Mark I don't know how you came across that article, but I am happy that it did something for you.

message 2: by Otis (last edited Aug 25, 2016 01:49PM) (new)

Otis Chandler Probably the same way you came across this blog post :)

message 3: by Kathryn (last edited Aug 25, 2016 02:13PM) (new)

Kathryn I'm hoping the title of the article was a play on words. It's a sad day when an article about kids reading messes up the difference between "good" and "well."

message 4: by Otis (new)

Otis Chandler I think it was a reference to the movie Zoolander - which is pretty funny!

message 5: by Jason (new)

Jason Good article. I know Goodreads has really enriched my reading experience. I've always been an avid bibliophile, and merely joined on because it offered me what I'd been looking for for ages: a way to keep track of everything I've read and wanted to read. But since then I've really enjoyed discovering all the personalities and it has given me a lot of stimulating conversations, not to mention introducing me to some amazing new stuff I would never have stumbled across otherwise. I've never been active in an online community (I'd rather open a book), but this forum is changing that!

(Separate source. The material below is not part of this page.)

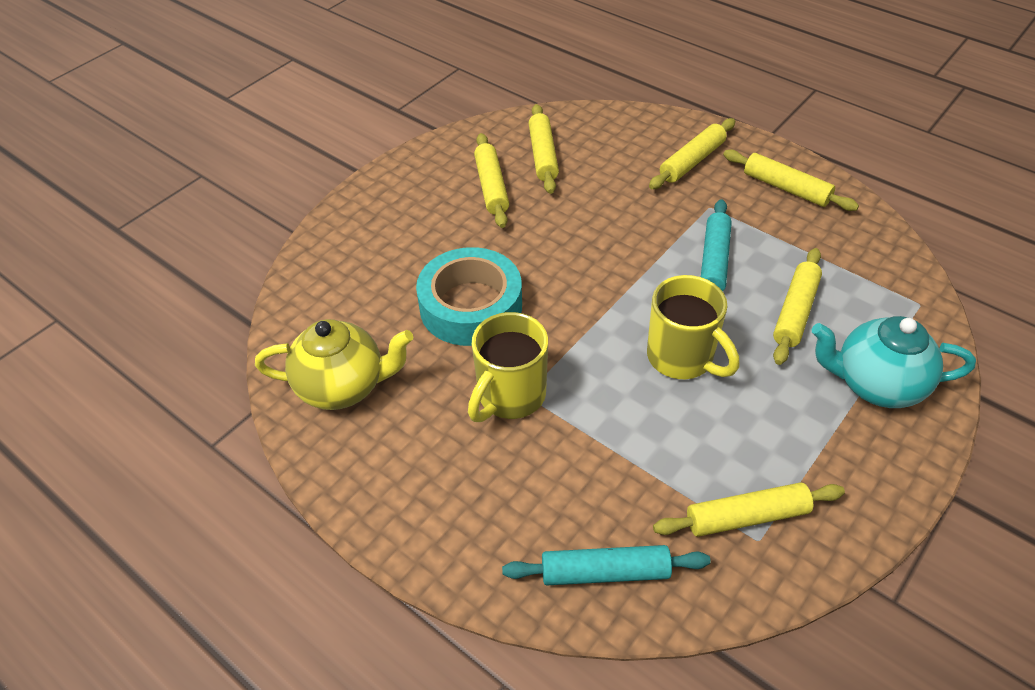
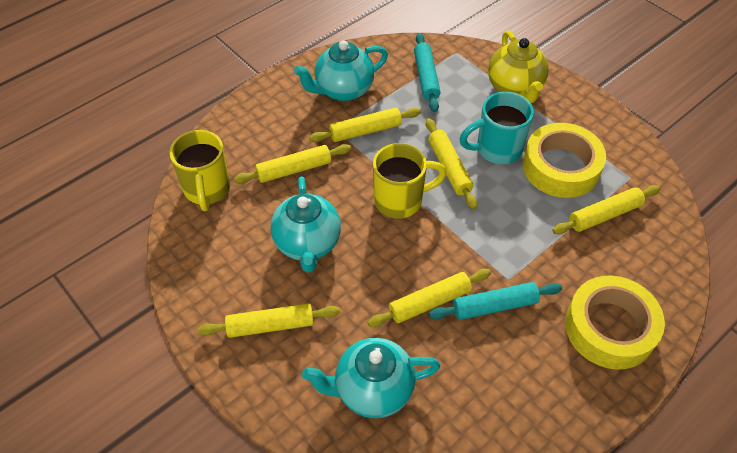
turquoise mug: 0 -> 1
turquoise tape: 1 -> 0
turquoise teapot: 1 -> 3
yellow tape: 0 -> 2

message 6: by Michael (last edited Apr 21, 2008 10:19PM) (new)

Michael Lipsey I just signed up as an author on GoodReads and then wanted to find out something about it from outside GoodReads. So I Googled it and found Mark's article on WeeklyDig. And posted a comment on Dig because I thought it was an interesting take on GoodReads. Then I wondered who Mark Polanzak was, so I Googled him, which brought me back to this post on GoodReads!

I was reading the NY Times Book Review and wishing my book would be reviewed in it. Which is not going to happen. But then I thought, how do I find out about books I want to read? PBS. Blogs. Websites. Amazon is selling 1,000,000 books a week now. But will printed book reviews even exist in ten years? The process of creating books is going along pretty much as it has always, but I think the process of how people learn about them is changing by the moment.